Well, anyway, after I left Seifert, I decided to see if I could find any eyeglasses -- they are so much more stylish here than they are in the US...so on the way to Optiker Fielemanns, I encountered crowds of people sitting at sidewalk cafes, all facing the cafes. Sort of like Edward Hopper's painting of the people looking out at the ocean. For a while I couldn't figure out what had all these people entranced (I mean, when I go to cafes, it's because I want to talk to someone. No one was talking.) Then I realized there were TVs strategically placed on counters, tables, or other stable pieces of furniture in the entrances to the cafes. The World Cup was on TV. I ran really fast in front of the crowd. Heaven forbid if I should block a winning goal or something.

I feel sort of, you know, like a leper, because I really don't care about the soccer championships. I shouldn't say that here in Europe, though, since soccer is the most popular sport in the world, and from what I see ... people get absolutely maniac about it (sort of like the World Series. I know I and my Cleveland Indians friends were doing the happy dance when the Diamondbacks whomped the Yankees at the last World Series.)

Anyway.
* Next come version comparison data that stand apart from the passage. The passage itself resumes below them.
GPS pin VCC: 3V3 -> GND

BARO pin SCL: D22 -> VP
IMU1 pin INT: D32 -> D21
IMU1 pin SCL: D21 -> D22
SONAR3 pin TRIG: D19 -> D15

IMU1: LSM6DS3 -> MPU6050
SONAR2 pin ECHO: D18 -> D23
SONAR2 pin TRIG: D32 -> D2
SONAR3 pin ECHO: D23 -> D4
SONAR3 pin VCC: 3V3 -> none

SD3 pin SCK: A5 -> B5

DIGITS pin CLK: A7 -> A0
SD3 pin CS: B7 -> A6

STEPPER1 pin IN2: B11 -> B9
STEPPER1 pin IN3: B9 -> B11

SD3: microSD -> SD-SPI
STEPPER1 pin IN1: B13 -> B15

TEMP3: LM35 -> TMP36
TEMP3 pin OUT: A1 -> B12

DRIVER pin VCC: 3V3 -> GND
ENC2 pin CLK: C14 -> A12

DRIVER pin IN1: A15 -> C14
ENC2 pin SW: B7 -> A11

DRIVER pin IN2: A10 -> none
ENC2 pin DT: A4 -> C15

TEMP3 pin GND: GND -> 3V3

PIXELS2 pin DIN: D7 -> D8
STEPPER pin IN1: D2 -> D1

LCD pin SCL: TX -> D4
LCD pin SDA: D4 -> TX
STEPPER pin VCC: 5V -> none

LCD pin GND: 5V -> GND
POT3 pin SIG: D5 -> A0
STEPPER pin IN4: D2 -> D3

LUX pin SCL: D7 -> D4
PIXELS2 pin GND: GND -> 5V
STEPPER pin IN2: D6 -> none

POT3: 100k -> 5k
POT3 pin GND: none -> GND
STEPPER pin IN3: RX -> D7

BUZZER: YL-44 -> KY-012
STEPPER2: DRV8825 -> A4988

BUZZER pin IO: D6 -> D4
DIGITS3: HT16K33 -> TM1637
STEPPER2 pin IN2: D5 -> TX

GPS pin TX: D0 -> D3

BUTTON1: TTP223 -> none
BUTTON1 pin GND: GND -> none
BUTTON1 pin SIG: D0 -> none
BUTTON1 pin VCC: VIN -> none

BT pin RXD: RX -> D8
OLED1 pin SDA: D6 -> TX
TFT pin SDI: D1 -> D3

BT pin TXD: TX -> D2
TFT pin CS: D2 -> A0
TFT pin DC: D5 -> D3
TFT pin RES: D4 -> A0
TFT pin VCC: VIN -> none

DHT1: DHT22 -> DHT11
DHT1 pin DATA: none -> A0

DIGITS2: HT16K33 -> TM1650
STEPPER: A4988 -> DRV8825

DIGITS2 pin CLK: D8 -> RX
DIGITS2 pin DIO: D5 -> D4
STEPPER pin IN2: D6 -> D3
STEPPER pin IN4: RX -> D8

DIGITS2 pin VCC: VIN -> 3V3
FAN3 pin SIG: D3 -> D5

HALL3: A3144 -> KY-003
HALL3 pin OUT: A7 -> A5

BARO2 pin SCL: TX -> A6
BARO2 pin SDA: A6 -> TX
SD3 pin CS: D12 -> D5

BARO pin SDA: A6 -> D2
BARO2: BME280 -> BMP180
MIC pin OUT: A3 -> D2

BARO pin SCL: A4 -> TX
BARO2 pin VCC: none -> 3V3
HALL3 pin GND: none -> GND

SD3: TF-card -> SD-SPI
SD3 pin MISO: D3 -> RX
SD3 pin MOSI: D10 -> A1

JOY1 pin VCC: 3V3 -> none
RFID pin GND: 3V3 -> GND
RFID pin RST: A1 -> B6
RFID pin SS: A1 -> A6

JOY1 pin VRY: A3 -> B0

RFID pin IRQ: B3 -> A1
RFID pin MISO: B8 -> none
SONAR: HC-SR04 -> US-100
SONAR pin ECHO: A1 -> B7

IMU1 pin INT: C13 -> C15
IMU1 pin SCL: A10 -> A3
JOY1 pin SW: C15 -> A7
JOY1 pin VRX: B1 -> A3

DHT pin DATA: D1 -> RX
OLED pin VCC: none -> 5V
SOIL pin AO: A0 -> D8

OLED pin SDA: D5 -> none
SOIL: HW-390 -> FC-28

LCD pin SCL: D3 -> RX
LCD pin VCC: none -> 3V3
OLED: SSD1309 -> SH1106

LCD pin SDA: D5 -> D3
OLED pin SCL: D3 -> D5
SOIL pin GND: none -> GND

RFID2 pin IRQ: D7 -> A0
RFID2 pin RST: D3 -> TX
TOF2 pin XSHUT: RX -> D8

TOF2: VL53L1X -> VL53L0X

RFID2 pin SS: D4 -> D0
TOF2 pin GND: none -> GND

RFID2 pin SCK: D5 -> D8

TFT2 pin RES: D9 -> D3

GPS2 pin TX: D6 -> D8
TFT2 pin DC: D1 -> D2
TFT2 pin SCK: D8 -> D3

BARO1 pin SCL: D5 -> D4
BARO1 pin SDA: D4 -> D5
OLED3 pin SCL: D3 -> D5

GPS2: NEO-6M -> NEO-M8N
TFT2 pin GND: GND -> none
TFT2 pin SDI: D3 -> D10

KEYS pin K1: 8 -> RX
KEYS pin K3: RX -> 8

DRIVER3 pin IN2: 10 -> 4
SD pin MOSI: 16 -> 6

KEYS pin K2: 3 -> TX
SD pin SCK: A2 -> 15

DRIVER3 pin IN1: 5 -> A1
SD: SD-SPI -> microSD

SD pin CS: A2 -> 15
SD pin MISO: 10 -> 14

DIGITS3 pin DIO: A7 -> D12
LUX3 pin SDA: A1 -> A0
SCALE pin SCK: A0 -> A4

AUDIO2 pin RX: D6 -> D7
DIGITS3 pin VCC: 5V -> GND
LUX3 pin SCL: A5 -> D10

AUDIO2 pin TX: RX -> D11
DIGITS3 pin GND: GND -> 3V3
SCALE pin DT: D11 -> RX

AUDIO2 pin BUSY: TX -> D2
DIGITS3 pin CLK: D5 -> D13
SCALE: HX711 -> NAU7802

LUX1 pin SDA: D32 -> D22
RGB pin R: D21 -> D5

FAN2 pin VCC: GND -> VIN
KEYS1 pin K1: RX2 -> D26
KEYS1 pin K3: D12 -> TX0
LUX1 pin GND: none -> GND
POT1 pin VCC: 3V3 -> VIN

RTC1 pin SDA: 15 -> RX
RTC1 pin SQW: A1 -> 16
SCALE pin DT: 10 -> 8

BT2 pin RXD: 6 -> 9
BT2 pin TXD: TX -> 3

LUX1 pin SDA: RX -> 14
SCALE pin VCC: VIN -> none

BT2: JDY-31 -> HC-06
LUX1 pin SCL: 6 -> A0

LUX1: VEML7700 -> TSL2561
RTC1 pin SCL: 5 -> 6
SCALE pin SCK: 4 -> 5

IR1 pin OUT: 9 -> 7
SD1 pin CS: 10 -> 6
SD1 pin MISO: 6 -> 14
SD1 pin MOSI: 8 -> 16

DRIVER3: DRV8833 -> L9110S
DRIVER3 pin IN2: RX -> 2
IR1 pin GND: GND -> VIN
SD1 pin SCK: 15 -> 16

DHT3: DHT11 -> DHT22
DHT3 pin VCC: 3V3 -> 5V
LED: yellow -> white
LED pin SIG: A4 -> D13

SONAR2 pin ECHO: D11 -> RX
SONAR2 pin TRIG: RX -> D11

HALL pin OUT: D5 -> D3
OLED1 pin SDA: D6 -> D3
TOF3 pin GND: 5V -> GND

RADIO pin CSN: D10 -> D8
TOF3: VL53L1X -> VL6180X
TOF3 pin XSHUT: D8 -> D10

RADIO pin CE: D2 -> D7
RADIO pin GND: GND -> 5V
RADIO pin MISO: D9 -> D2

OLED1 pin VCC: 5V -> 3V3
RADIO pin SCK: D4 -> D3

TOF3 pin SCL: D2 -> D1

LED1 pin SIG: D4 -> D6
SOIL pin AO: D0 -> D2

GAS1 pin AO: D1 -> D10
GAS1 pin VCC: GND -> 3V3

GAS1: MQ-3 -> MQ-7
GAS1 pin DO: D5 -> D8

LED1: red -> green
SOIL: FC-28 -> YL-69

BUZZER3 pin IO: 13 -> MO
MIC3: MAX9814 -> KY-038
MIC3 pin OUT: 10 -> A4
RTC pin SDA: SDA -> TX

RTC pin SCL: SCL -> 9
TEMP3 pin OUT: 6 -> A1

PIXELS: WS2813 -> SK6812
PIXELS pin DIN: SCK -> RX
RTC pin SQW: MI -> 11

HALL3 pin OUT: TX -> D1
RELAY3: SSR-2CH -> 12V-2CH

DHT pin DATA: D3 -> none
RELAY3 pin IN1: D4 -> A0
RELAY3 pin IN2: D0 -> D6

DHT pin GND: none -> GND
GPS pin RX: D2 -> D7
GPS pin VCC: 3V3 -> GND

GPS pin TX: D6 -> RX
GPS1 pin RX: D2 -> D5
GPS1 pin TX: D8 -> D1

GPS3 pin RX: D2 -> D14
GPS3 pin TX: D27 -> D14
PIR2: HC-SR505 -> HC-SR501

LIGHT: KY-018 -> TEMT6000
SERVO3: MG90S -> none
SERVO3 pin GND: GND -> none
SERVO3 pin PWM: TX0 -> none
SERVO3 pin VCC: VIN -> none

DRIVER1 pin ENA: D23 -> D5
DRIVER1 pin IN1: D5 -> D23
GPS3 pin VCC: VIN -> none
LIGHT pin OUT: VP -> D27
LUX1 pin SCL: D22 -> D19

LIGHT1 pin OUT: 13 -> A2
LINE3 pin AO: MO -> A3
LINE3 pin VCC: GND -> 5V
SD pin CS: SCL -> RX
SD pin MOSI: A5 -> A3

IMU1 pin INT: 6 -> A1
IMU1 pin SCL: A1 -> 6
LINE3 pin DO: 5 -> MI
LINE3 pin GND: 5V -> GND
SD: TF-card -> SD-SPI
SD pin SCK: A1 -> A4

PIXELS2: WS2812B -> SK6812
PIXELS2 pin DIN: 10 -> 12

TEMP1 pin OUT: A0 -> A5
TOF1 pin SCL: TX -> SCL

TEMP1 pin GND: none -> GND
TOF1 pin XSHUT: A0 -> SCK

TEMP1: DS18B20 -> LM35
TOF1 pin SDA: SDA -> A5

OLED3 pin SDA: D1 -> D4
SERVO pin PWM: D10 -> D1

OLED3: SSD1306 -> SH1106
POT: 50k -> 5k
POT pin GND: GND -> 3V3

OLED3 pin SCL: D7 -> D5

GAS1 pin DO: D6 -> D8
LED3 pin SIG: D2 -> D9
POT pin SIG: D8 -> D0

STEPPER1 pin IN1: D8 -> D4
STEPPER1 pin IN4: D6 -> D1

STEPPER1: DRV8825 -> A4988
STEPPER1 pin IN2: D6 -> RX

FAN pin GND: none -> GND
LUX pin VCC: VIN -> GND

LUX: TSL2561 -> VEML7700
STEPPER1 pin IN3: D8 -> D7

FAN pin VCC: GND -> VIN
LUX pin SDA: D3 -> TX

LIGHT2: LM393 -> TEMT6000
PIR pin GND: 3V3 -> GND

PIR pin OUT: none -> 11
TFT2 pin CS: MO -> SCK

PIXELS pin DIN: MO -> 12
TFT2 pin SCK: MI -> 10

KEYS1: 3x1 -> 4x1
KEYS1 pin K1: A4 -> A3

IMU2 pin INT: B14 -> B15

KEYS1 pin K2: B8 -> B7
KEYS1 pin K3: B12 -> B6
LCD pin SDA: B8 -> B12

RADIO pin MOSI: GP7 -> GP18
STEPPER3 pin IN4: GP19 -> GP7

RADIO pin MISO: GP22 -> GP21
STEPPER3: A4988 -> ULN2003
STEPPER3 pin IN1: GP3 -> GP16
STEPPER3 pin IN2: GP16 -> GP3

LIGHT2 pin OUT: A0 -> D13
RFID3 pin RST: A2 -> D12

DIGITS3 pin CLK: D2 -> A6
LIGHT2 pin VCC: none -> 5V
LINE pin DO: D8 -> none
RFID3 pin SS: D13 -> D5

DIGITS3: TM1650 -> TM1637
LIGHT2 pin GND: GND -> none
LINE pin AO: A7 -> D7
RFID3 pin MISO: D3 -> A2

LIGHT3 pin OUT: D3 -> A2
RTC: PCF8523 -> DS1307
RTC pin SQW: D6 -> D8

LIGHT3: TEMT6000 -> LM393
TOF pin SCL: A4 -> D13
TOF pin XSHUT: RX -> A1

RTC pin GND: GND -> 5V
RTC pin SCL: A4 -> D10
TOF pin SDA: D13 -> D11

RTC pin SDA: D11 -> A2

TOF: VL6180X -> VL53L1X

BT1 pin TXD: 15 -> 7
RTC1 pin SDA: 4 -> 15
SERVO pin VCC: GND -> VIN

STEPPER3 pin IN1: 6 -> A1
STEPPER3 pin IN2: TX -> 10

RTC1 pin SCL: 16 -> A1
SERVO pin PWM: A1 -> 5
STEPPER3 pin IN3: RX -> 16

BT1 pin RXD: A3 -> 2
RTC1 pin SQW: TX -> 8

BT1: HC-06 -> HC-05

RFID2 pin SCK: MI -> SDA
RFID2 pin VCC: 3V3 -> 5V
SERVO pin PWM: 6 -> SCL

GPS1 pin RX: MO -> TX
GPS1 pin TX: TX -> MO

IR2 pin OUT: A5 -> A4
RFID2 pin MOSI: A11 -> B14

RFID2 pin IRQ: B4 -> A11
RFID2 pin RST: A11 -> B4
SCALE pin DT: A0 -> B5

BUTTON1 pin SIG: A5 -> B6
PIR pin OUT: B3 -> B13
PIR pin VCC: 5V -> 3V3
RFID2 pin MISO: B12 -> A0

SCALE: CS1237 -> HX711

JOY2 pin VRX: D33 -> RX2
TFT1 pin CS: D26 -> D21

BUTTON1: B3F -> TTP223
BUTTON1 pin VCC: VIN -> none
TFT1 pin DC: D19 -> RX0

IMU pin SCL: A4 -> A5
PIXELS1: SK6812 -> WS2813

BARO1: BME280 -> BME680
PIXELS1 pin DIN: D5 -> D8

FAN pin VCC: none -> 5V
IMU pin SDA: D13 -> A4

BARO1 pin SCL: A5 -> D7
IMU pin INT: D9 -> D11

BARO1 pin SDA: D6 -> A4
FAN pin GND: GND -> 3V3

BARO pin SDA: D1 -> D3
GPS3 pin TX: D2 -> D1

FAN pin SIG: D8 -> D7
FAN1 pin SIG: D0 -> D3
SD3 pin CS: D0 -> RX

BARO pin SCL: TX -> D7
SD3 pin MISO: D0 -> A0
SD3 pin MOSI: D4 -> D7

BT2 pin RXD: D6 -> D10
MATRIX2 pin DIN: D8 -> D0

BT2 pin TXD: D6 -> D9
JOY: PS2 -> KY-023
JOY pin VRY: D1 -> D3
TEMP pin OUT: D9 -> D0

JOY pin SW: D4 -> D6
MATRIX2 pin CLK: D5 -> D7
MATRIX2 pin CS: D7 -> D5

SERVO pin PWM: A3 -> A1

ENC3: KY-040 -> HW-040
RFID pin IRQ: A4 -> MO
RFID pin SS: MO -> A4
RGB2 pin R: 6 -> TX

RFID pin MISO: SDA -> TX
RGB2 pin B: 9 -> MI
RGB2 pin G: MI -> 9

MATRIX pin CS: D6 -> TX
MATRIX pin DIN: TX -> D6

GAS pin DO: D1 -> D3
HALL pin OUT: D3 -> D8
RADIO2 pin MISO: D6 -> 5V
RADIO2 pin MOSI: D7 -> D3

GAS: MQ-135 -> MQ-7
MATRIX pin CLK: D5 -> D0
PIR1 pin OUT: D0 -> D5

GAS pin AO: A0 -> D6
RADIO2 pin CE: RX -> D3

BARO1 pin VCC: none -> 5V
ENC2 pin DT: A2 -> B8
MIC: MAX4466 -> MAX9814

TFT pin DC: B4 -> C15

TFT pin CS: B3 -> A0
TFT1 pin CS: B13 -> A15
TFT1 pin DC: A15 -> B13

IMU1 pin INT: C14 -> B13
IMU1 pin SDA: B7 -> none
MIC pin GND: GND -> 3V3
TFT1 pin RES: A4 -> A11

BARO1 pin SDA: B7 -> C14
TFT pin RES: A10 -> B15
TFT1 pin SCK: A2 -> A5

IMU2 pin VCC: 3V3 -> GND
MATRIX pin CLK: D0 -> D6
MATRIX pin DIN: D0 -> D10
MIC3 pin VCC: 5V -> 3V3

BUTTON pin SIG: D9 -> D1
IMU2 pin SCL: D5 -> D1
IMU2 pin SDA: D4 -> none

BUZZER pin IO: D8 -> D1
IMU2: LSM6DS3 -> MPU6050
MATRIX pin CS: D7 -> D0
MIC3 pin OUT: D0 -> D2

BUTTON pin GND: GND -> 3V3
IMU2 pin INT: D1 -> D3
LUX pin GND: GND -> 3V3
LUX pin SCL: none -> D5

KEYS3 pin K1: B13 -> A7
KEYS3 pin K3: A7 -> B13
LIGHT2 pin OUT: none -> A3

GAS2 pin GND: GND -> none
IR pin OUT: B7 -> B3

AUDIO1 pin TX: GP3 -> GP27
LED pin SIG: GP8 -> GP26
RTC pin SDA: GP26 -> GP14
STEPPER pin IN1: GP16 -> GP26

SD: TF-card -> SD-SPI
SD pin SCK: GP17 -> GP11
I did find three or four pairs of eyeglasses I like, but I need to drag a friend over to check them out. I mean, I don't want to pick a pair of frames blindly...red frames. Awesome, all of them are slightly different from each other. And they are all expensive. Oh well. Perhaps I can get my German insurance to pay me back? We'll see...

Another thing to feel good about (besides finding cute glasses) is that an old friend of mine, with whom I fell out of touch in the last year, emailed me back (thanks, www.classmates.com). I'm happy now. At least I know that now he's not ignoring me: he said he couldn't remember what my email address was--which does make sense, because I was using the ever-so-lovely college email address last year. Which meant that it had a bunch of letters and punctuation marks.

Just now: I am not sure whether to laugh or be horrified. I am watching skits from around the world, SNL type skits, and I just saw one about hijackers. It was funny, but at the same time, I was wondering WHEN it was filmed. Basically, there were several men who took over the plane, wearing black, ski masks, etc. Ah, and some big guns. One of them was holding a gun to the flight attendant's head, who was forced to read the note they wrote. Basically, she said, "This plane has been hijacked. Hi. We are from _(I forget)_. We have a bomb in the cargo hold. The wire from the bomb is along the aisles of the seats. If you resist, we will chloroform you. First you, then your child. Further resistance will be punished by throwing you out the window. Our destination is Cairo. We will refuel in (I think it was Ibiza? Iran? India? I forget). In order to prepare for these destinations, we will show the films The Mummy and Tomb Raider 2 etc." Now, all of this doesn't sound funny, but here is what was going on: Two of the hijackers were standing in the aisles, and going through smooth, practiced motions, sorta like the pre-flight procedures that the attendants go through (think: the whole exit procedure "follow the lights to the exit" or the oxygen mask thing, where they pretend to put the mask over their head.) I am still torn between laughing and being horrified.